Bookmarks kids can make
A good bookmark does more than hold your place in a book.
Good bookmarks do more than keep your place between pages. Kids can make bookmarks that become keepsakes for friends and relatives. The following contains a basic technique and some ideas to get you started. From there, your kids will come up with their own super ideas.
For bookmarks you need a piece of transparent contact paper. Look carefully at the package; translucent contact paper is not the same as transparent (sometimes labeled clear). Translucent paper leaves a cloudy surface. Clear paper lets you see to your kids' hard work. Cut two pieces of the contact paper a little larger than the finished bookmark.

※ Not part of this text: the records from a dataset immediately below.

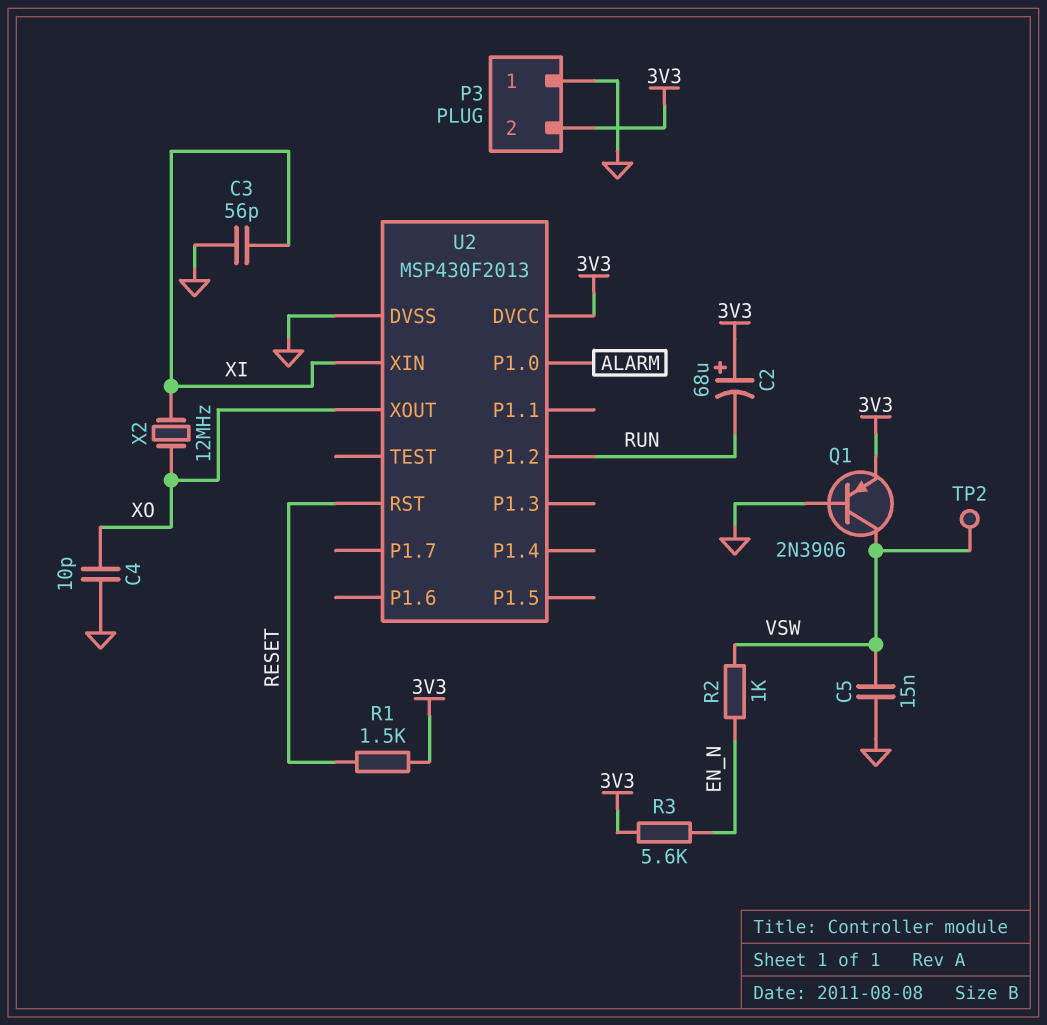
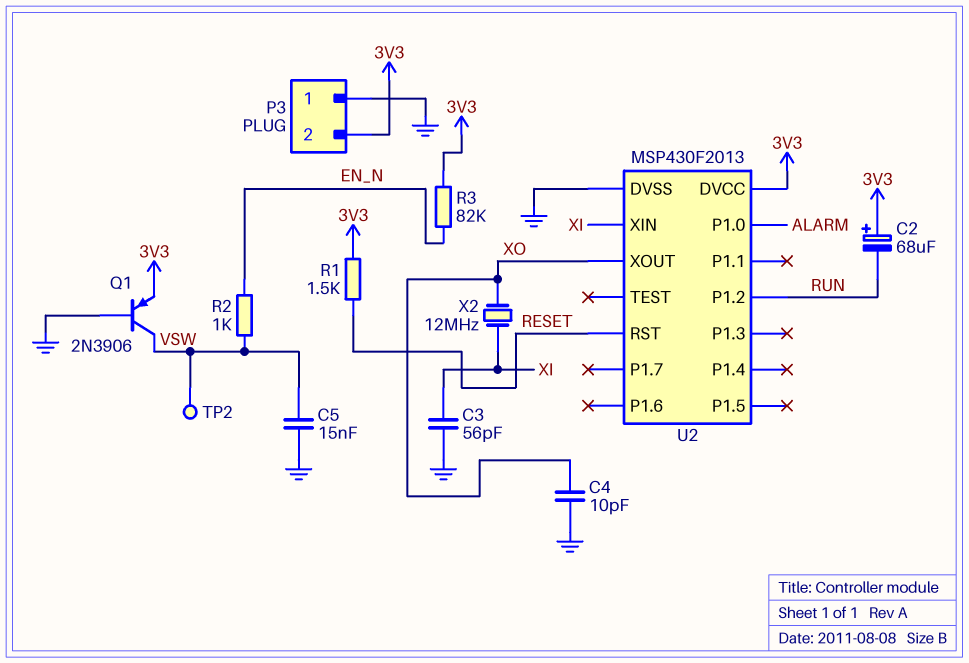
R3: 5.6k (3V3, EN_N) -> 82k (3V3, EN_N)

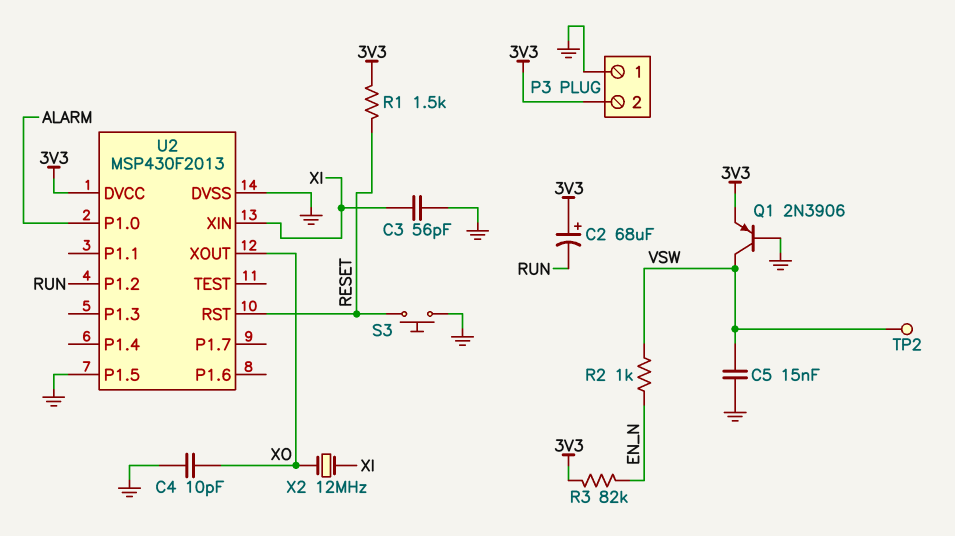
S3: none -> button (GND, RESET)
U2 pin P1.5: none -> GND

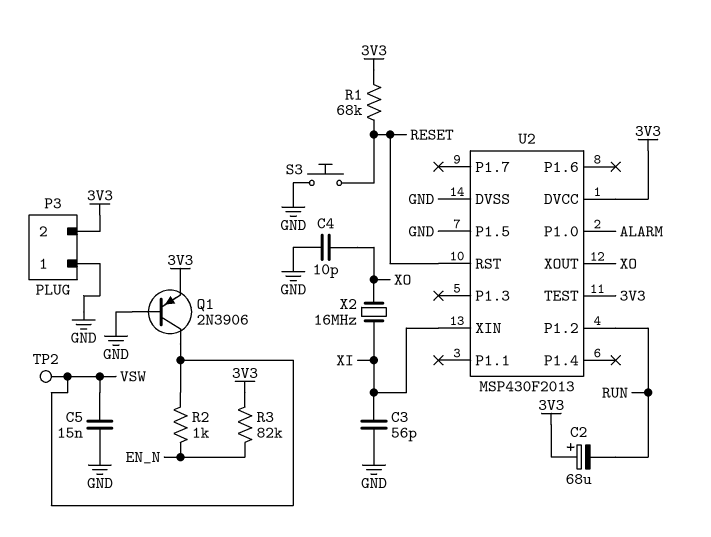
R1: 1.5k (3V3, RESET) -> 68k (3V3, RESET)
U2 pin TEST: none -> 3V3
X2: 12MHz (XI, XO) -> 16MHz (XI, XO)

Usually a bookmark measures approximately an inch wide by six-inches long. If you cut the contact paper two inches by seven inches, you'll have a margin for error. Make your bookmark, then sandwich it carefully between the two clear contact sheets, pressing down carefully and thoroughly to give your bookmark some extra strength and protection. Trim to leave a one-eight-inch margin.
White or colored cardstock or construction paper
Colored markers if your bookmark will carry a message
Small-figured gift-wrapping or scrapbooking papers
Flat lace or lacy hemming tape
Stickers or gummed stars, seals, etc.
White school glue or a glue-stick.
Making Your Bookmarks
Decide with your child whether the bookmark will carry a message. If so, do the message first. If this is a budding heirloom for a grandparent, a message like I Love You, your child's name and the date are enough to fill one side of the paper. Cover the message with one piece of the contact paper, so nothing happens to the message when you decorate.

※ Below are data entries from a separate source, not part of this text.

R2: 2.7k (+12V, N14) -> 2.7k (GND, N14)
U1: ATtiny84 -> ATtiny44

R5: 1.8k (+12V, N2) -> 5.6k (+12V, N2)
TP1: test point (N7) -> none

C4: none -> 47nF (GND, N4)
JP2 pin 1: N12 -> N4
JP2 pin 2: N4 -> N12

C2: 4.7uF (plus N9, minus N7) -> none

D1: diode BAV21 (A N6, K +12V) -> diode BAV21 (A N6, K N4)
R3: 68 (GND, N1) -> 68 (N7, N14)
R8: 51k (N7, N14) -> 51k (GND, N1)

Work out the decorative design on the other side without gluing, then tack everything down. Seal with contact paper and trim with regular or fancy scissors.
Other Bookmark Instructions
If you are using seasonal items, they need to be dried first. Tiny fall leaves, little flowers and flat pieces of evergreen all make beautiful bookmark decorations. To dry put natural items between sheets of paper towel. Put the paper-towel sandwich between two telephone or other heavy books. Leave undisturbed for two or three days.
When you peel the towels apart your small natural treasures will have lost much of their moisture without losing their color. If petals are particularly fragile, you may need to practice a few times to get the best samples. Flowers and leaves need to be dried because, otherwise, moisture trapped by the contact paper will destroy them.
Using some of the same supplies, you can also make an animal-shaped bookmark that folds down over the page. While it may be tempting to go through coloring books and activity books to find the animal-shape and cut it out, you'll create a real treasure if you let your child draw the animal. That way, you're not just creating a picture of a giraffe, you're creating a snapshot of your child at a very particular age and time in his or her life.
Some animal shapes clearly work better than others like giraffe, snake, alligator, shark or flamingo. Any animal with a long narrow shape overall or a nice long neck. You're going to bend that neck or part of the long body close to the head to make your bookmark. Your animal's body can be parked anywhere in the book then folded down over page 23, where you stopped reading.
Making this with your child gives you the fun of figuring out something together, because you're going to decorate the body of your animal on what we'll call the front side of the bookmark and then decorate the head on the back side. That way, when you fold the head down, you'll see decorations all over a single side. This project is especially fun with the six-and-under crowd who are still wrestling a bit with front, back, left, right and so forth. And the fold-over trick makes you look like the family magician!
Start with a piece of cardstock or construction paper three-inches wide and eight-inches long to give your artist room for a wiggly snake or all four giraffe legs. Draw a light fold line on both sides of the paper; your child can carry the stripes up to the line on the front side then past the line on the back side. Enclose your decorated animal in clear contact paper, then cut out the animal shape, leaving the small margin of contact paper all the way around the animal.